Advanced economies are recovering moderately while emerging ones are seeing slower growth, according to an Interim Economic Assessment by the OECD (Organization for Economic Co-operation and Development).
North America, UK and Japan are seeing encouraging rates of growth and the Eurozone is out of recession. However, some euro area countries are still struggling.
Many of the larger emerging economics are growing at a much slower rate today. The OECD says this is partly due to the rise in global bond yields as the US Federal Reserve’s quantitative easing is expected to be scaled back.
This has triggered market instability and capital outflows in India, Indonesia and other major emerging economies.
Emerging economies now account for a significantly larger share of the world economy. So, the slowdown in the major ones will have a noticeable effect on short-term growth globally, despite the recovery in the economies of the rich nations.

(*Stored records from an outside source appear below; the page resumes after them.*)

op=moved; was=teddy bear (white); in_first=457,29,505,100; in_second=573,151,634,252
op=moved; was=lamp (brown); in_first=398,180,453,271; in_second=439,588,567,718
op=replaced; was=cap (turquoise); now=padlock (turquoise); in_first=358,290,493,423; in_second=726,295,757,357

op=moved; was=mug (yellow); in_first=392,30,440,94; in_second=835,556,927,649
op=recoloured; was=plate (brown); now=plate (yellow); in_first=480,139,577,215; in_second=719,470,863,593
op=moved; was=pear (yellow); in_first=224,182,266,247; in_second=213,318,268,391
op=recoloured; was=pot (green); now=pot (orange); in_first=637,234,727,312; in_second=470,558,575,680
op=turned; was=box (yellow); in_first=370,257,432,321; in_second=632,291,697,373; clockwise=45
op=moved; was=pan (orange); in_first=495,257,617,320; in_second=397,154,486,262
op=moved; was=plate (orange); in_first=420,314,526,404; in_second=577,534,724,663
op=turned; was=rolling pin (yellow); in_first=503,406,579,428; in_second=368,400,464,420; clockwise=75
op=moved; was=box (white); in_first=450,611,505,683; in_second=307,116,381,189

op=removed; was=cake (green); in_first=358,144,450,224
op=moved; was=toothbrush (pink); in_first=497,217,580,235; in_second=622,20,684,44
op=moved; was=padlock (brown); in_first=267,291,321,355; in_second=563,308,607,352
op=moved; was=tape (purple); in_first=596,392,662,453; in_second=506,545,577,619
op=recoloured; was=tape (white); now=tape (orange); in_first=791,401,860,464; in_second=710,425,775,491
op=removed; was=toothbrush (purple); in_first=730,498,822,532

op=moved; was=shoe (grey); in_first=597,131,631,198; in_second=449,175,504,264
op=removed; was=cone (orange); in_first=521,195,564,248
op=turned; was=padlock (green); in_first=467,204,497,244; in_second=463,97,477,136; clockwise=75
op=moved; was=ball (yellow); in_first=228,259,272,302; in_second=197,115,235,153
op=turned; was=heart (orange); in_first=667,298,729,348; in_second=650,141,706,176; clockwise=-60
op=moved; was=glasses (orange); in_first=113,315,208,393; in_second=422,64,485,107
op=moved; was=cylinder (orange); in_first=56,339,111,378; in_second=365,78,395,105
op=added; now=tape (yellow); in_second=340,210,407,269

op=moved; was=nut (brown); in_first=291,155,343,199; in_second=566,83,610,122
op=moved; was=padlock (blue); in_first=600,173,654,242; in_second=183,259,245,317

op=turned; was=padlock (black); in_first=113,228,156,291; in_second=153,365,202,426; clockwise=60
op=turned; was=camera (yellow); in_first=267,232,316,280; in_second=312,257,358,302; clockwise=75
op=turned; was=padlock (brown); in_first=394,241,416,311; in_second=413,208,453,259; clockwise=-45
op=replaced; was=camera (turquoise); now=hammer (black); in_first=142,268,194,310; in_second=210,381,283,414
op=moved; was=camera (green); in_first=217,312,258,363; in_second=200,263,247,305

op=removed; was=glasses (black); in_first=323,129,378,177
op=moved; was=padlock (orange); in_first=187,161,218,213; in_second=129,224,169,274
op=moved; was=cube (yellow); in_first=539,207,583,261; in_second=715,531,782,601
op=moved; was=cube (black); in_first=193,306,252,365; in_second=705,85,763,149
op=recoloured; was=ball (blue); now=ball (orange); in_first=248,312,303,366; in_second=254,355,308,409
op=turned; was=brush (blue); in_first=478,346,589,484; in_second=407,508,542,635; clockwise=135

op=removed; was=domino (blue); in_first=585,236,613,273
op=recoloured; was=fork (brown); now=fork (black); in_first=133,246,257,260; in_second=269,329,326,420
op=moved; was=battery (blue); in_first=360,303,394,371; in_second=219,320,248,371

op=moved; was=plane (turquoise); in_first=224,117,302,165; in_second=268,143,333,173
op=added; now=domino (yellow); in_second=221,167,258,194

The OECD forecasts continued economic growth in the major advanced economies during the second half of 2013.
In The US, Germany and Japan, economic growth is expected to grow by 2.5% annualized in the second half of 2013.
Experts believe France will grow by 1.5% annualized and Italy will experience a slight contraction.
During Q4 of 2013, China is expected to grow by 8%, after a comparatively sluggish first six months of the year. Even so, 8% compared to previous years is moderate.
Jorgen Elmeskov, OECD Deputy Chief Economist, during the presentation of the Assessment in Paris, said:
“The gradual pick-up in momentum in the advanced economies is encouraging but a sustainable recovery is not yet firmly established. Major risks remain. The euro area is still vulnerable to renewed financial markets, banking and sovereign debt tensions. High levels of debt in some emerging markets have increased their vulnerability to financial shocks. And a renewal of brinksmanship over fiscal policy in the US could weaken confidence and trigger new episodes of financial turmoil.
Continued support for demand is still needed to make sure recovery takes hold, and it remains vital that this be complemented by structural reforms to boost growth, rebalance the global economy and avoid a ratcheting-up of structural unemployment.”
Unemployment a high priority
Governments must focus aggressively on tackling high unemployment, the OECD emphasized. Unemployment in the USA at 7.5% and 12% in the Eurozone are much higher than during pre-crisis levels.
In order to prevent unemployment rates from becoming entrenched, governments need to implement effective training programs and activation policies, as well as supporting stronger demand.
The OECD also encourages governments to reform tax-benefit systems, which should improve work incentives “while targeted measures are needed for vulnerable groups such as jobless young people outside the training and education system”.
With the exception of Japan, the Assessment notes that public finances in the most advanced economies have been improving – it urges countries to continue with policies of fiscal consolidation.
However, fiscal consolidation policies need to be designed in a way that protects the most vulnerable in society.